Sardinia – August


Sunday 26th July 2015

Chester / London

An early start from North Wales. The advantage of Senior Railcards means we can get to London from Chester in just a little over two hours and for a fraction of the usual price. The Pendolino is excellent. Only one stop at Milton Keynes and you’re in London.

Compare that with trying to go by train from Chester to Cardiff. How on earth Dr. Beeching missed all those stations in mid-Wales escapes me. I swear they are building them as you approach. Anywhere with three sheep and a dog seems to be eligible for a train halt.

But I digress. On this trip, we had to change at Crewe, The station at Crewe is a cheerless and eternally draughty place with minimal customer comforts. With three suitcases and hand grip the memsahib and I looked as though we were running away to the circus. So many clothes for two weeks in the sun. On top of this…..this is the repack.

We’re lucky to have a billet in Bethnal Green when we go to London. A day in the Smoke is a joy before setting off for the sun. Oxford Street for shopping and a pint in the Camel in Bethnal Green before eating our at Meshi on Bethnal Green Road.

Monday 27th July 2015

Gatwick / Olbia / Alghero

Scouting the route out from Bethnal Green to Gatwick, last May, wasn’t actually necessary, but it helped when trying to negotiate an early start. We flew out with Meridiana. For a budget airline, they still provide a breakfast of sorts. Not as unusual as Korean Airlines but eminently more recognisable.

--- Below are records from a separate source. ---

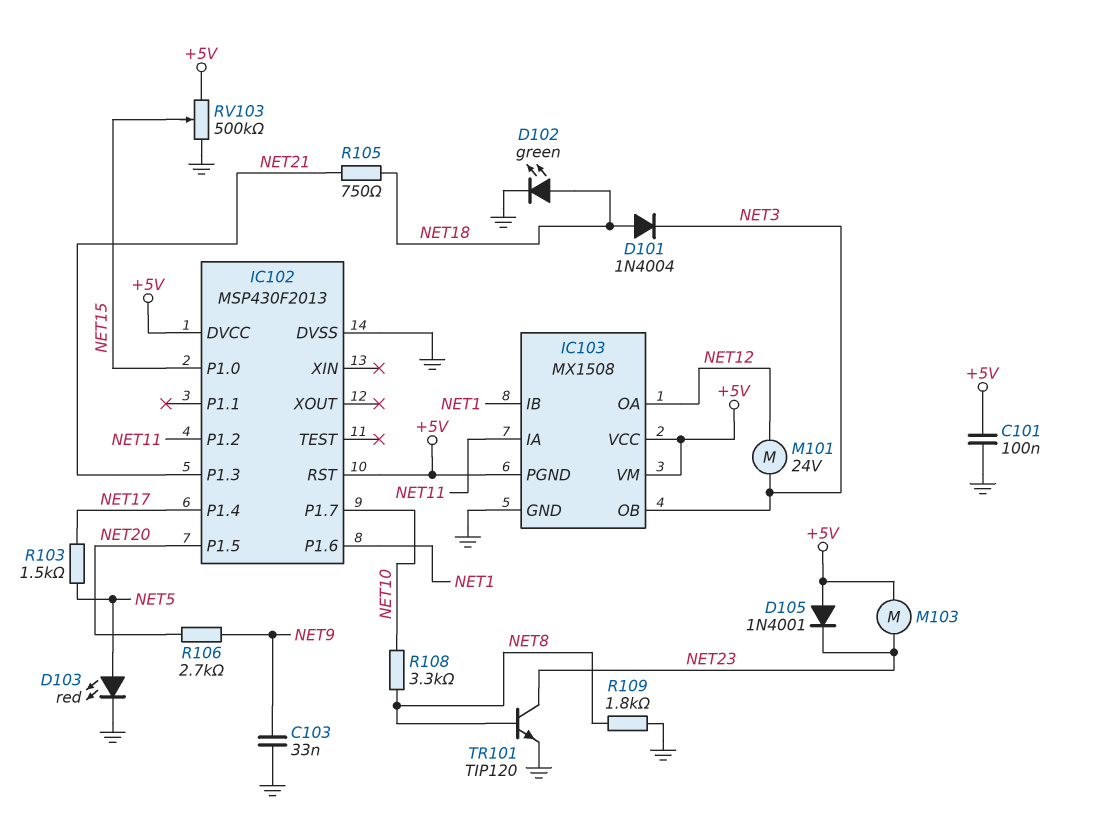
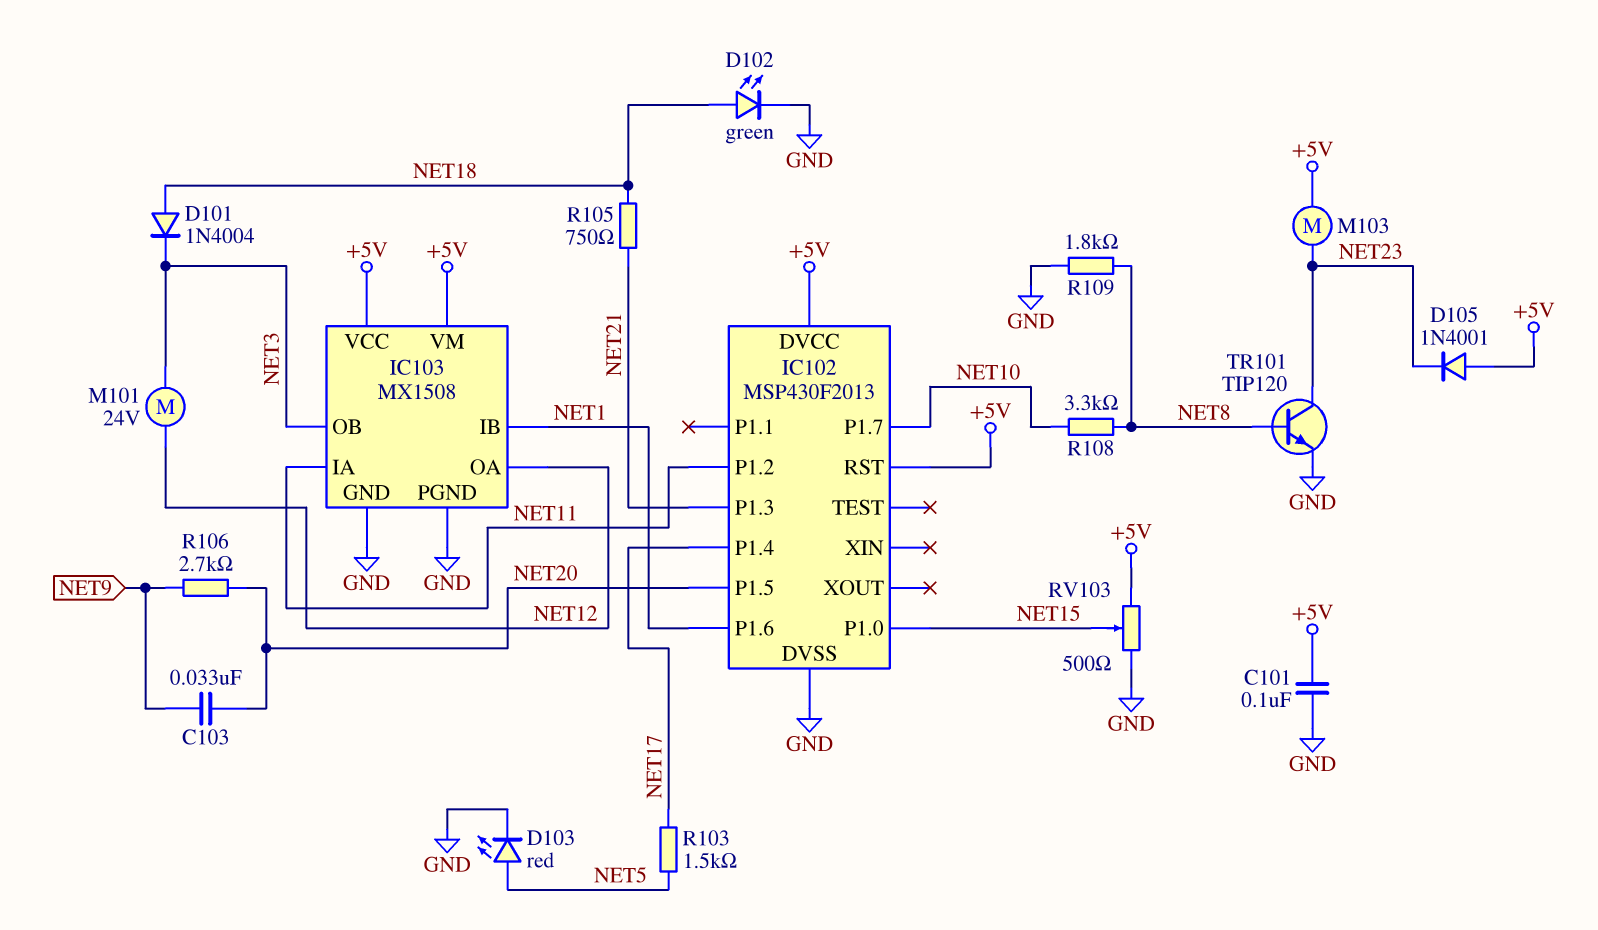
C103: 33nF (GND, NET9) -> 33nF (NET9, NET20)
IC103 pin PGND: +5V -> GND
RV103: 500k (+5V, GND, wiper NET15) -> 500 (+5V, GND, wiper NET15)

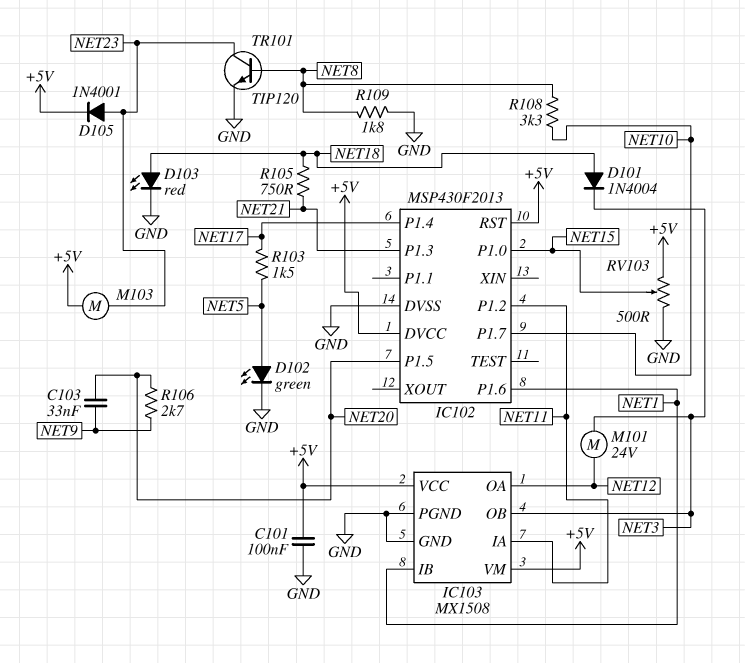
D102: LED green (A NET18, K GND) -> LED green (A NET5, K GND)
D103: LED red (A NET5, K GND) -> LED red (A NET18, K GND)
D105: diode 1N4001 (A +5V, K NET23) -> diode 1N4001 (A NET23, K +5V)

Olbia airport is small but adequately functional. Beware if you’re hiring a car. Finding the right desk in the car hire offices can be a nightmare. Budget car hire has budget signs, so we were rather late in collecting a rather anonymous Nissan something-or-other.

Two hours later, on excellent roads, we were in Alghero. The apartment has a ‘sea view’. Well, it has…providing you can stand on the balcony and crane your neck far out to the west. Then you can see the sea!. However, it’s wonderfully adequate. It’s in a modern block in an area that’s safe and Pierpaolo has done his best to make us feel at home. With any luck we won’t see him again for a week. With a Conad supermarket just up the road, it wasn’t long before the fridge was stocked with wine, beer and other comestibles.

Ten minutes walk from the apartment and we were in Alghero old town. It’s a walled town dating back to about the 14th or 15th century. Built around a harbour, it’s now home to hundreds of elegant and expensive yachts. A great place for the passagio.


We ate at a ristorante on the first night. It’s situated at the end of the promenade and faces out to sea and the sunset. Well, when in Rome, as they say…you have to have pizza. The mensahib ordered scampi but they turned out to be langoustines. You can’t complain.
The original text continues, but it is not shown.